Akash Ramdas Nikam, Symbiosis Law School
ABSTRACT
From juristic point of view, a company is a legal person distinct from its members (Salomon v Salomon, 1897 A.C 22). The effect of this principle is that there is fictional veil between the company and its shareholders. This principle is often referred as “Veil of incorporation”. However in number of cases, the court will pierce the corporate veil or will ignore the veil in order to reach the real actors behind the shield or to reveal the true nature of the company. The paper discusses myriad of instances when lifting of the iron curtain becomes necessary to see the backstage of a company only to appreciate the purpose of its incarnation better in the first place. The doctrine of lifting of corporate veil is an exception to the doctrine of separate legal personality as enunciated in the Salomon v. Salomon case.
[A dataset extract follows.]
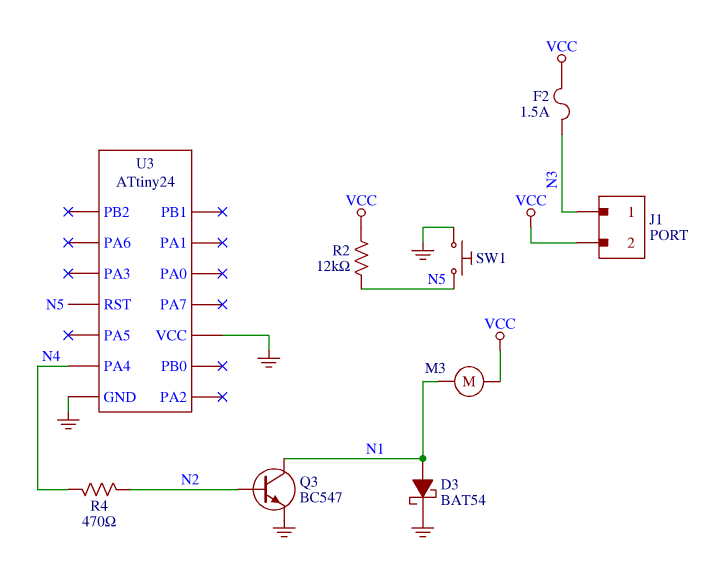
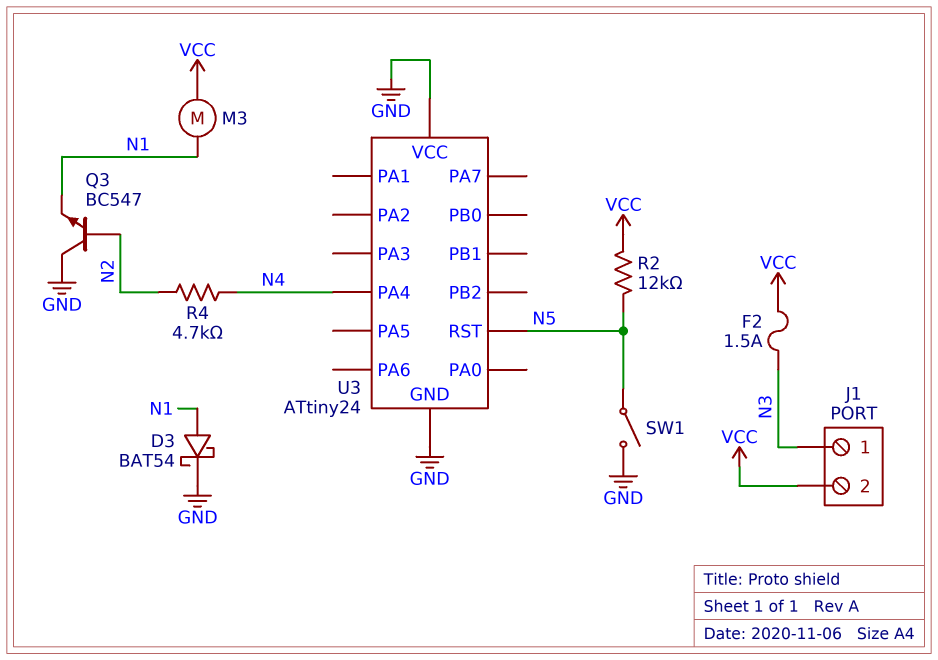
Q3: NPN BC547 (B N2, C N1, E GND) -> NPN BC547 (B N2, C GND, E N1)
R4: 470 (N2, N4) -> 4.7k (N2, N4)
SW1: button (GND, N5) -> switch (GND, N5)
This paper attempts at explaining how this doctrine has evolved, challenged, and yet has helped in enriching the jurisprudence. It further provides an examination of the instances underlining the principles adopted by common law, case law and statutes to pierce the veil of incorporation where the company is a façade, a sham, an alter ego, or a puppet for crime. Further, this paper analyzes jurisprudential aspect regarding lifting of corporate veil in U.K, U.S.A and Singapore and concomitant issues followed by the conclusion.
Keywords: Corporate veil, separate legal personality, abuse, veil of incorporation.